US President Donald Trump or his advisers made more than 3,700 stock trades in the first three months of this year. After these revelations, a new investigation has been started against Trump. This level of trading activity has surprised even seasoned Wall Street veterans. As a result, concerns about conflict of interest have again increased in Washington.
Bloomberg first reported the revelations, which detailed millions of dollars of trading activity at some of America’s largest technology, finance, aerospace and media companies. Simply put, between January and March of this year, Trump made an average of more than 40 trades per day. This is a big increase from the previous quarter, when about 380 trades were disclosed in the last three months of 2025. Stock market experts are very surprised by this volume of trading. Speaking to Bloomberg, market expert Matthew Tuttle commented that the volume of these trades is exceptionally high. “It’s almost like a large-scale, algorithm-based hedge fund,” he said.
Which companies did Trump invest in?
The disclosures show that during the quarter, Trump bought at least $1 million worth of shares in companies such as NVIDIA, Oracle, Microsoft, Boeing and Costco. The filing also includes deals involving companies like Amazon, Meta, Uber, eBay, Abbott Laboratories, AT&T and Dollar Tree. One of the most significant announced transactions occurred on February 10, when Trump sold his stakes in Microsoft, Meta and Amazon worth $5 million to $25 million. Additionally, Netflix, Warner Bros. Investments were also identified in companies linked to major media and entertainment deals, such as Discovery and Paramount Global.
Conflicts of interest arising from Trump’s investments!
Many of these companies operate in sectors that are directly affected by U.S. government policies, regulations, and geopolitical decisions. For example, Nvidia requires Washington’s approval to export advanced AI chips to China. Boeing is largely dependent on defense and aerospace contracts tied to the US government. Big tech companies like Microsoft, Amazon, and Meta are increasingly being impacted by antitrust investigations, debates over AI regulation, and federal policy decisions.
What do the critics say? Critics argue that, even if no laws have been broken, such aggressive business activities by a sitting president raise serious concerns about a potential conflict of interest. Unlike many previous US presidents, Trump has not completely divested his business interests or placed them in a traditional “blind trust” — a way in which they are managed independently without family involvement.

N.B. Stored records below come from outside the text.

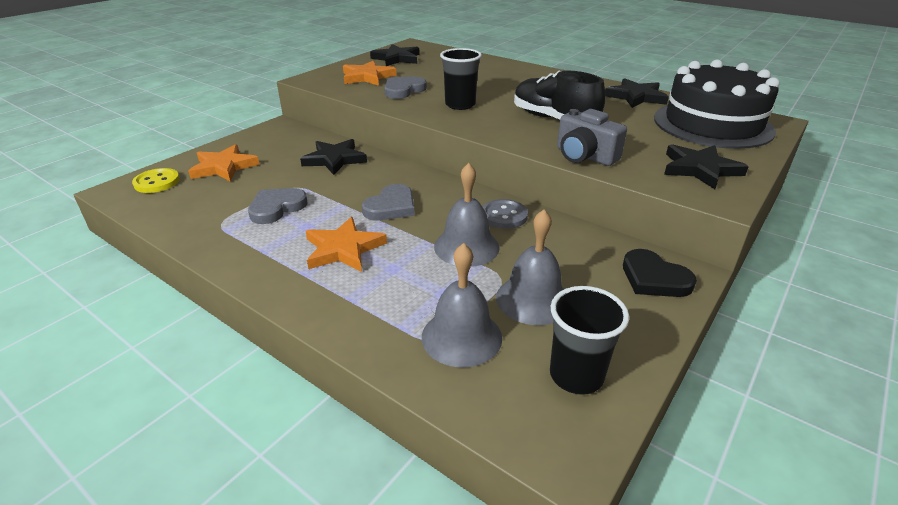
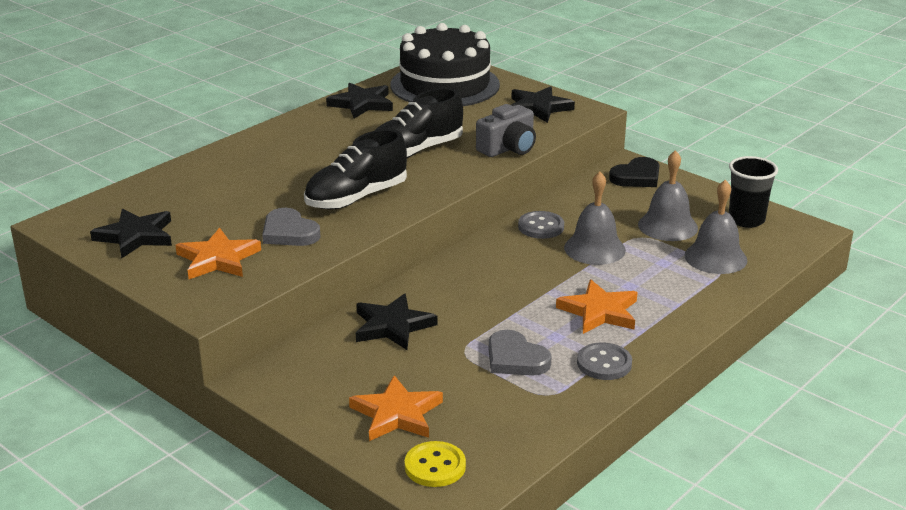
camera: 85 degrees left, 5 degrees down
(255, 251) = (604, 363): none -> grey button
(391, 207) = (519, 286): grey heart -> none
(460, 105) = (356, 198): black cup -> black shoe

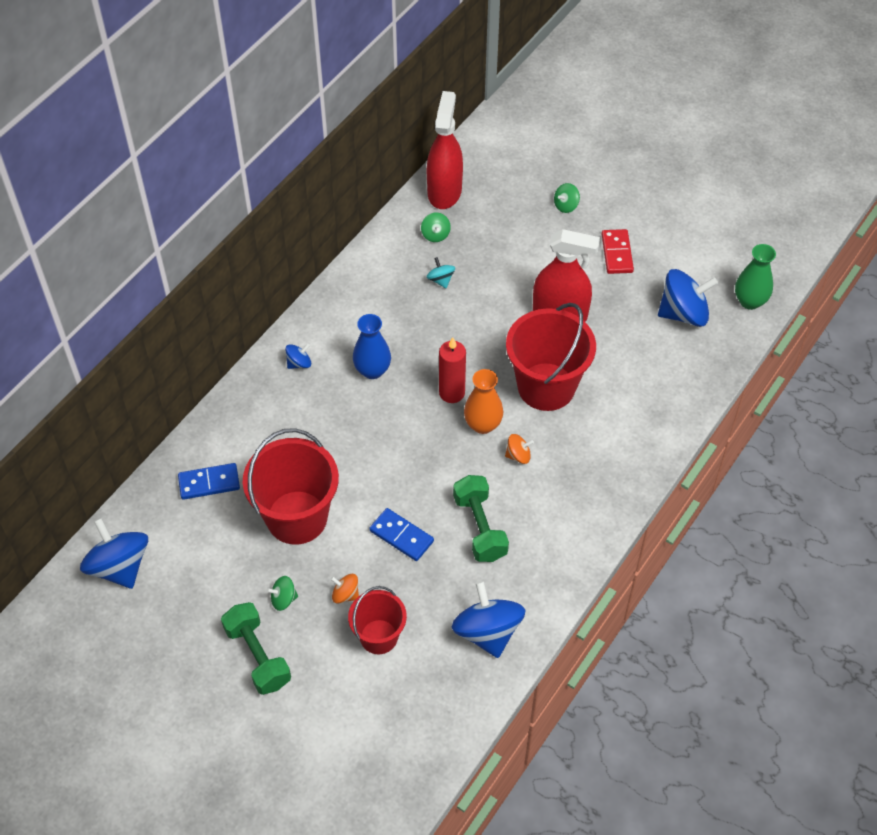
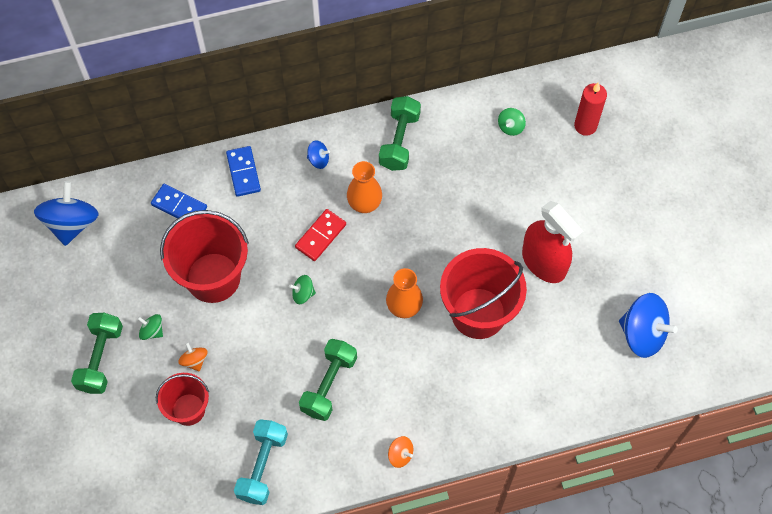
camera: 40 degrees right, 10 degrees up
(354, 304) = (399, 141): none -> green dumbbell
(372, 370) = (364, 204): blue vase -> orange vase
(401, 536) = (270, 347): blue domino -> blue domino (243, 172)
(440, 280) = (480, 167): turquoise spinning top -> none
(444, 191) = (551, 95): red spray bottle -> none
(452, 393) = (404, 265): red candle -> red candle (585, 126)
(487, 632) = (262, 466): blue spinning top -> turquoise dumbbell
(518, 455) = (407, 351): orange spinning top -> orange spinning top (400, 455)
(566, 205) = (635, 174): green spinning top -> green spinning top (303, 294)
(617, 253) = (638, 244): red domino -> red domino (321, 236)
(750, 301) = (707, 364): green vase -> none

According to Bloomberg, Trump’s businesses operate in industries that are directly affected by government policy decisions, while his son oversees key parts of the Trump Organization.
Impact of Trump’s statements on the stock market
These new revelations come just months after unusual trading activity in the oil and stock futures markets; This activity gave rise to speculation about ‘inside information’ related to Trump’s public comments on Iran. Earlier this year, reports showed that traders were betting heavily on falling oil prices and a rise in US equity markets — moves that came even before Trump indicated that talks on Iran were making progress. Shortly after these comments, oil prices fell while stocks rose, fueling online speculation and sparking a new debate about the interconnectedness of political information and financial markets. Although no public evidence has emerged directly linking Trump to that particular trade, the incident has raised concerns about how sensitive political developments can affect financial markets.